Tuesday, September 21, 2021

My hero: Abraham Lincoln by Akhil Sharma

Ordinary humanity … a portrait of Abraham Lincoln by George Peter Alexander.

My hero: 

Abraham Lincoln by Akhil Sharma

The 2015 Folio prizewinner on how the US president embraced honesty and happiness

Saturday 28 March 2015


braham Lincoln’s father ridiculed and abused him, and the young Lincoln was surrounded by physical cruelty, especially towards animals – part of life on the American frontier. Yet when, as an adolescent, he was asked to kill a snake, he replied: “It enjoys living just the same as we do.” The response shows a commitment to behaving in the way that Lincoln had decided was right, no matter what other people thought.

After a lifetime of reading Lincoln, what I have learned is that you can choose happiness, and that most of our happiness is based on following the better angels of our nature. It astonishes me how often Lincoln was honest when it would have been easier for him not to have been. Running for the Illinois state legislature, he said he stood “for all sharing the privileges of the government, who assist in bearing its burthens” – a Jacksonian bromide that was expected. And then, though no one was asking, he offered the following sentence: “Consequently I go for admitting all whites to the right of suffrage, who pay taxes or bear arms (by no means excluding females).”

When his beloved son died, instead of sinking into grief, Lincoln spent each evening with a friend and member of the cabinet and they would read jokes to each other from a book. To me, this is a supreme example of how one can be unhappy and simultaneously aware that delight remains in the world.
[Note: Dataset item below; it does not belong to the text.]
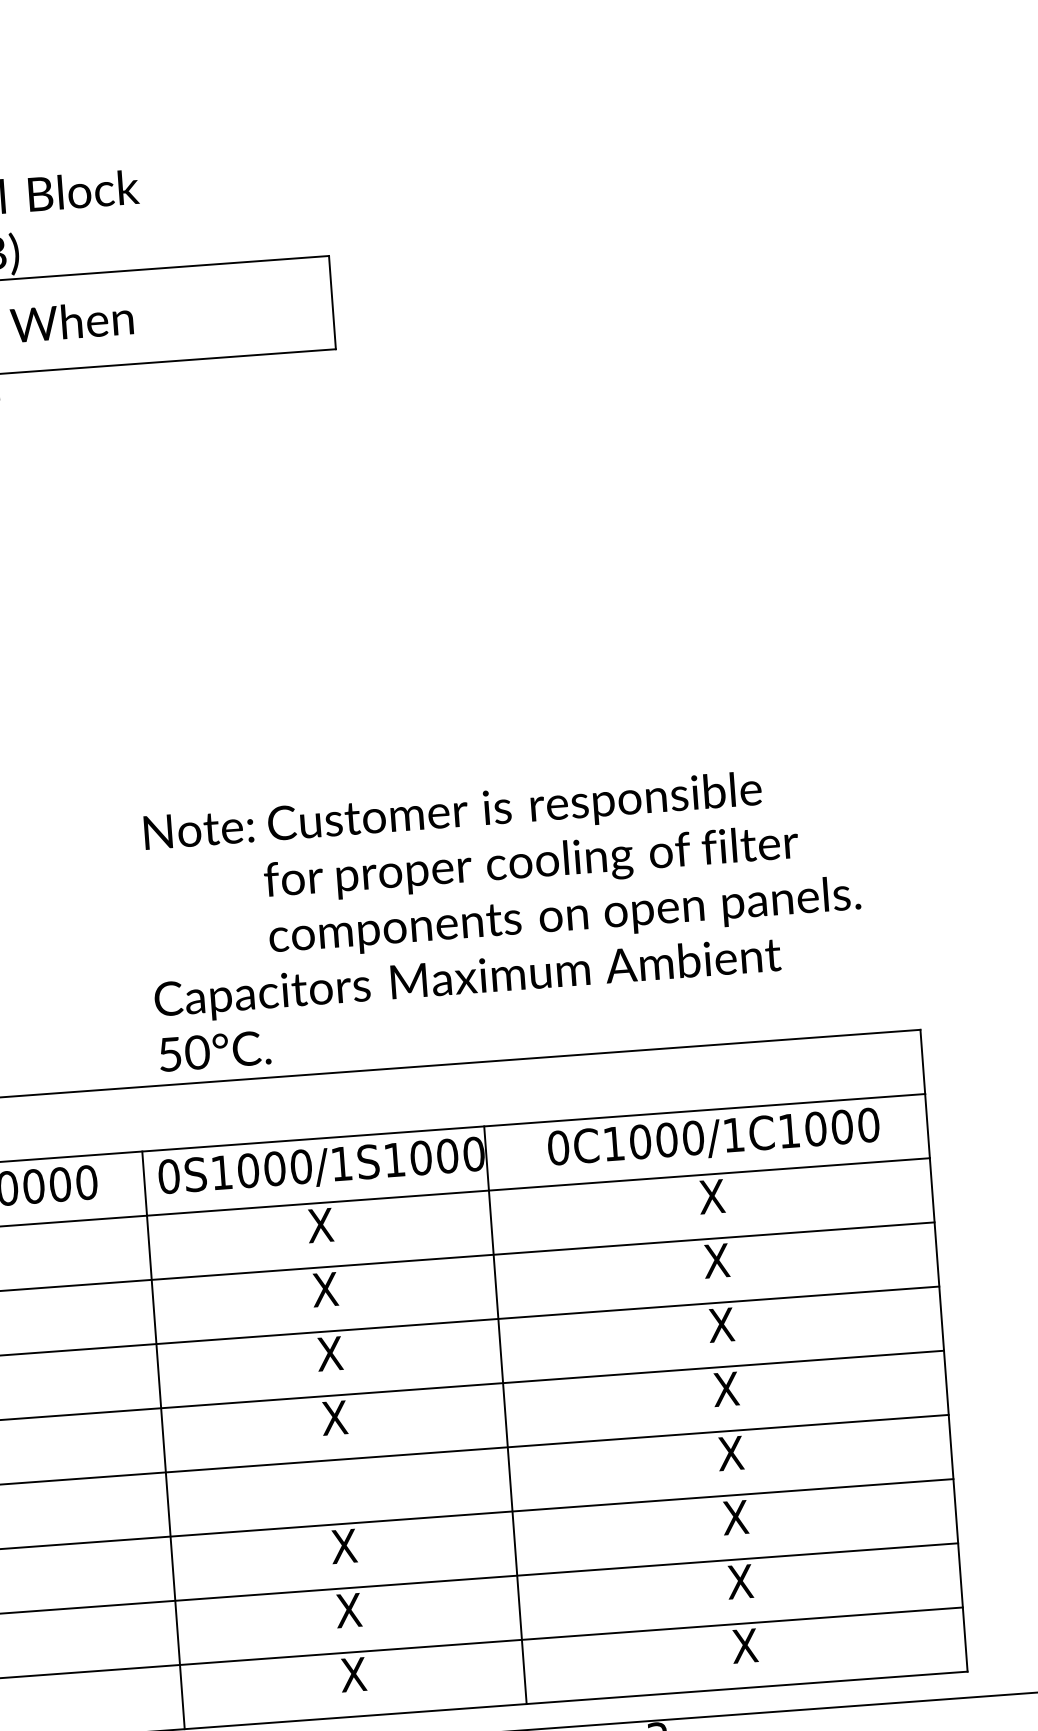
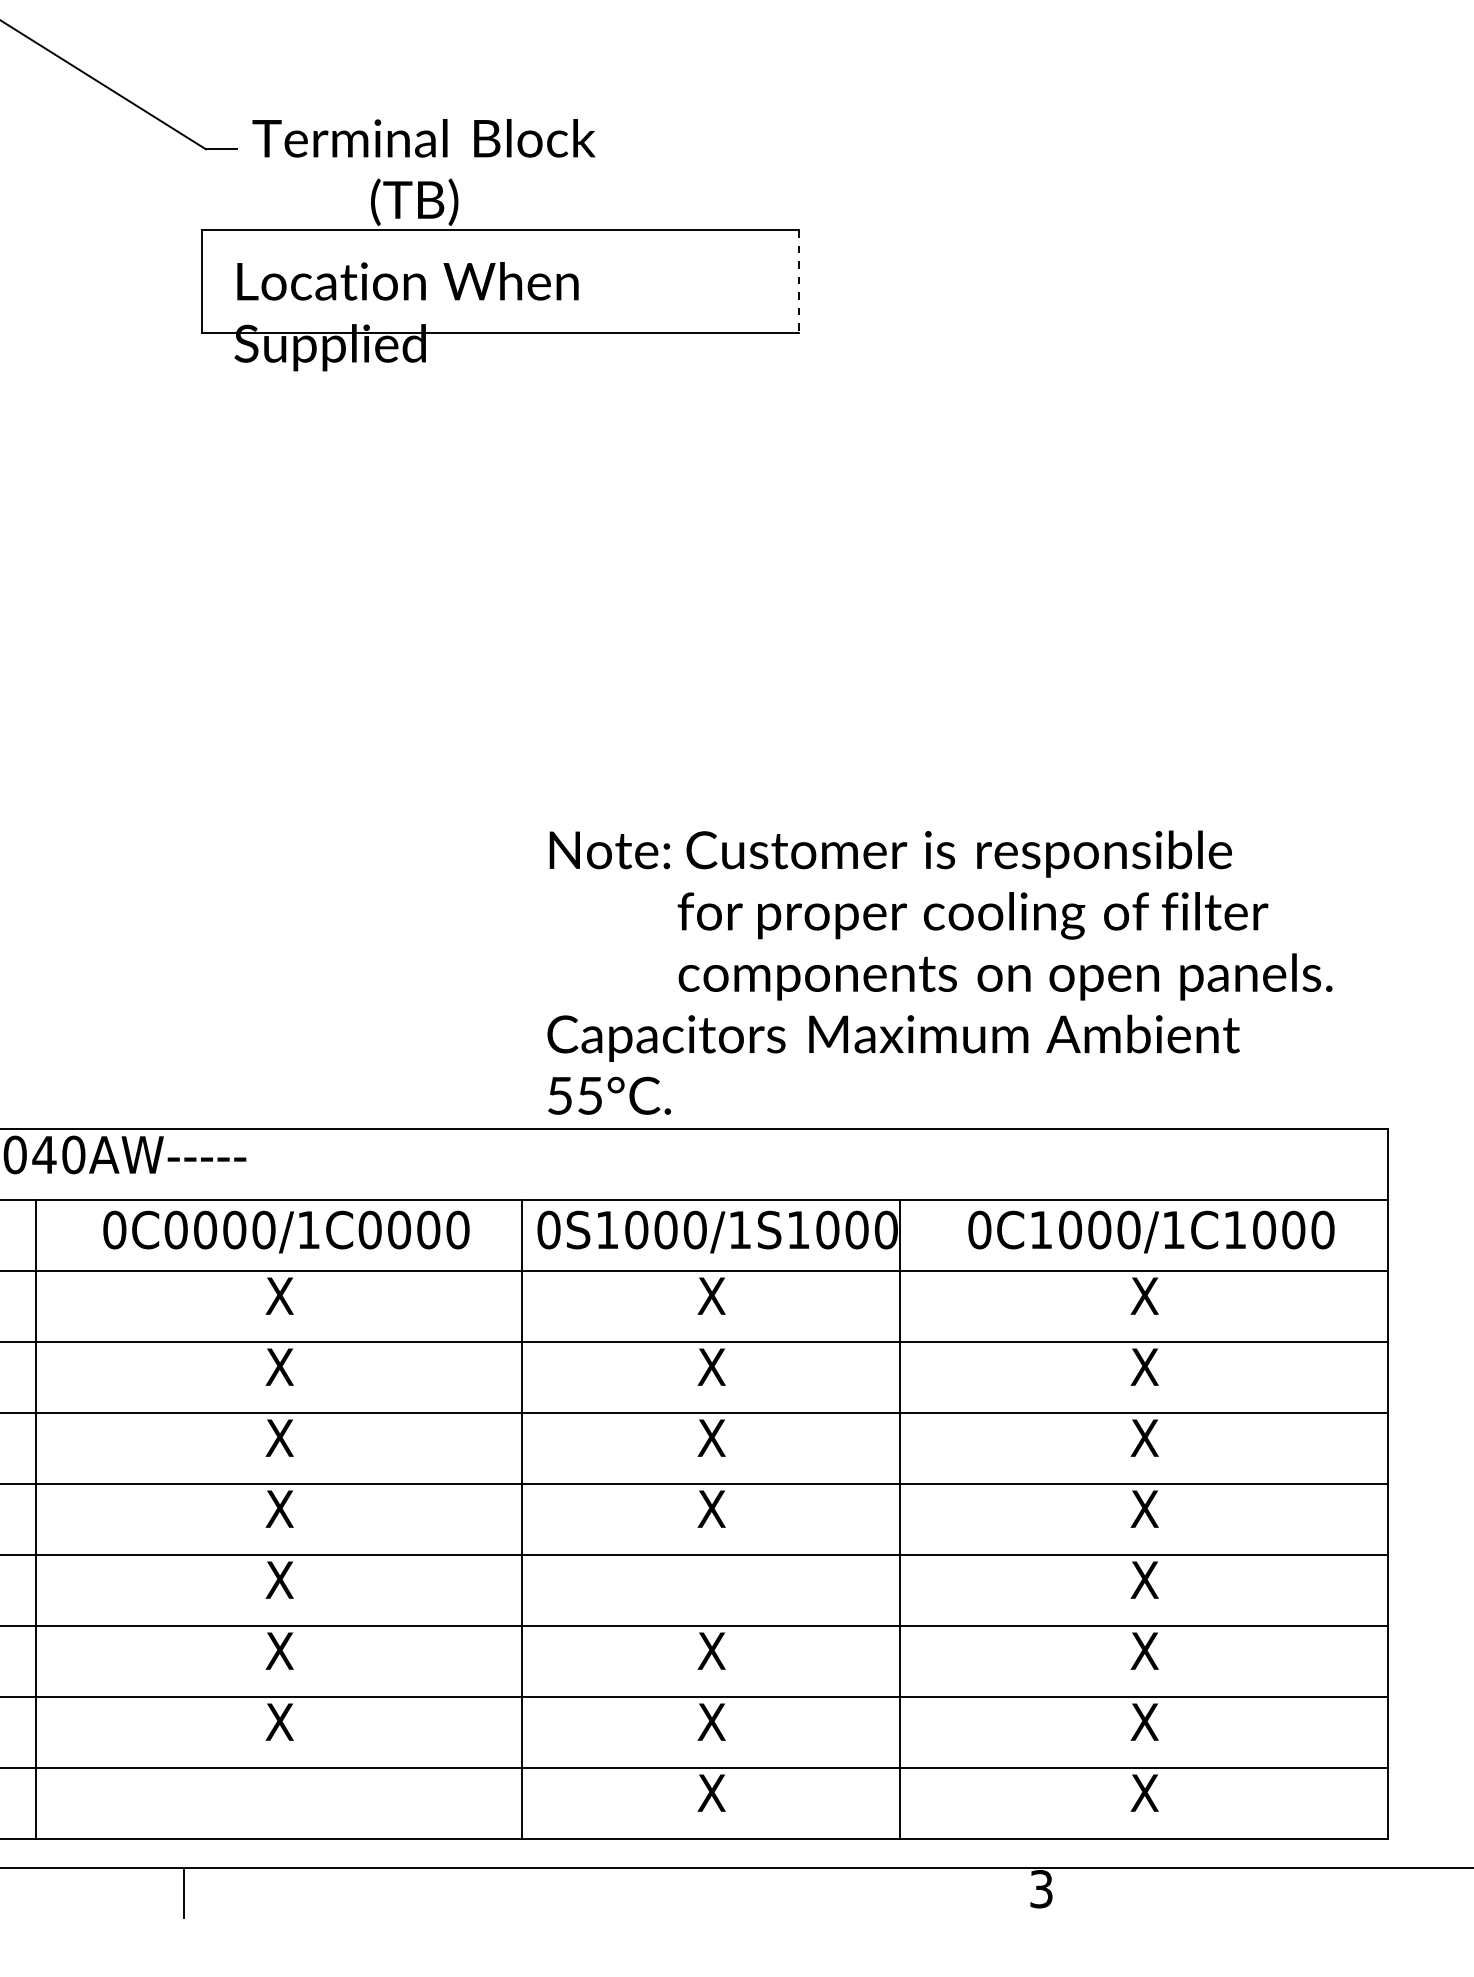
line: (332, 302) -> (799, 281), solid -> dashed
text: (196, 1052) -> (589, 1095), 50°C. -> 55°C.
Though Lincoln said “Do I not destroy my enemies by making them my friends?”, and he lived by this, we can see his ordinary humanity in the instances where he failed. When his tormenting father lay dying, he sent his son a note asking him to visit. Lincoln wrote back: “If we could meet now, it is doubtful whether it would not be more painful than pleasant.”

Akhil Sharma won the Folio prize on 24 March for his novel Family Life.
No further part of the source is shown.